The method of choice in the treatment of penetrating eye injuries affecting the vitreous body with an intraocular foreign body is in the majority of patients primary pars plana vitrectomy with transvitreal extraction of the foreign body (FB). During the period from April 1999 till September 2000 the authors treated thus at the Ophthalmological Clinic of the General Faculty Hospital and 1st Medical Faculty Charles University Prague 26 eyes of 26 young men with an average age of 34 years.
The mean interval between the injury and primary PPV was 8.5 days. The patients were followed up on average for 23.5 months.
The entrance of the penetrating injury was in 17 eyes in the cornea or limbus, in 9 eyes in the sclera. In two eyes posttraumatic endophthalmitis developed.
The intraocular FB was 6 mm2 in size in 16 eyes and 6-20 mm2 in 10 eyes. In primary PPV we indicated in 14 eyes internal tamponade with gas or silicone oil.

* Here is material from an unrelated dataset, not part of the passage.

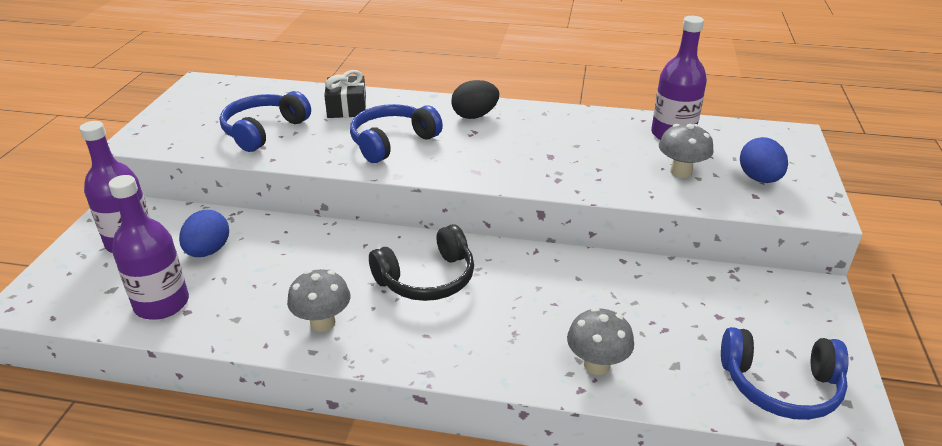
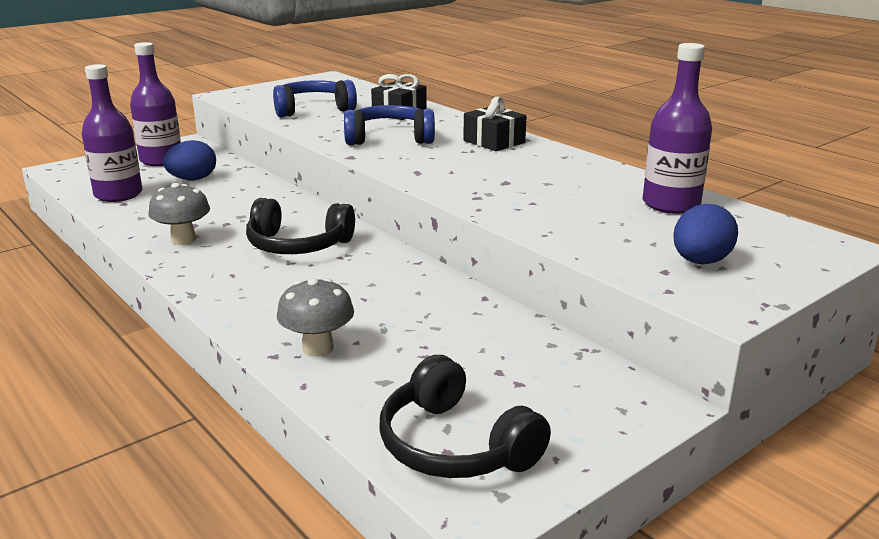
camera: 40 degrees right, 10 degrees down
(475, 116) = (494, 142): black egg -> black gift
(681, 172) = (616, 229): grey mushroom -> none
(780, 386) = (455, 445): blue headphones -> black headphones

On account of late retinal complications which developed as a result of proliferative vitreoretinopathy we indicated in eight eyes PPV reoperation. At the endof the investigation period in 3 eyes inoperable detachment of the retina developed.
As the main negative prognostic factor for final visual acuity the authors evaluated a size of the FB greater than 6 mm2, other negative prognostic factors are the scleral entrance injury, complications of the entrance injury (prolapse of the iris, vitreous body, haemophthalmus) and the development of posttraumatic exogenous endophthalmitis.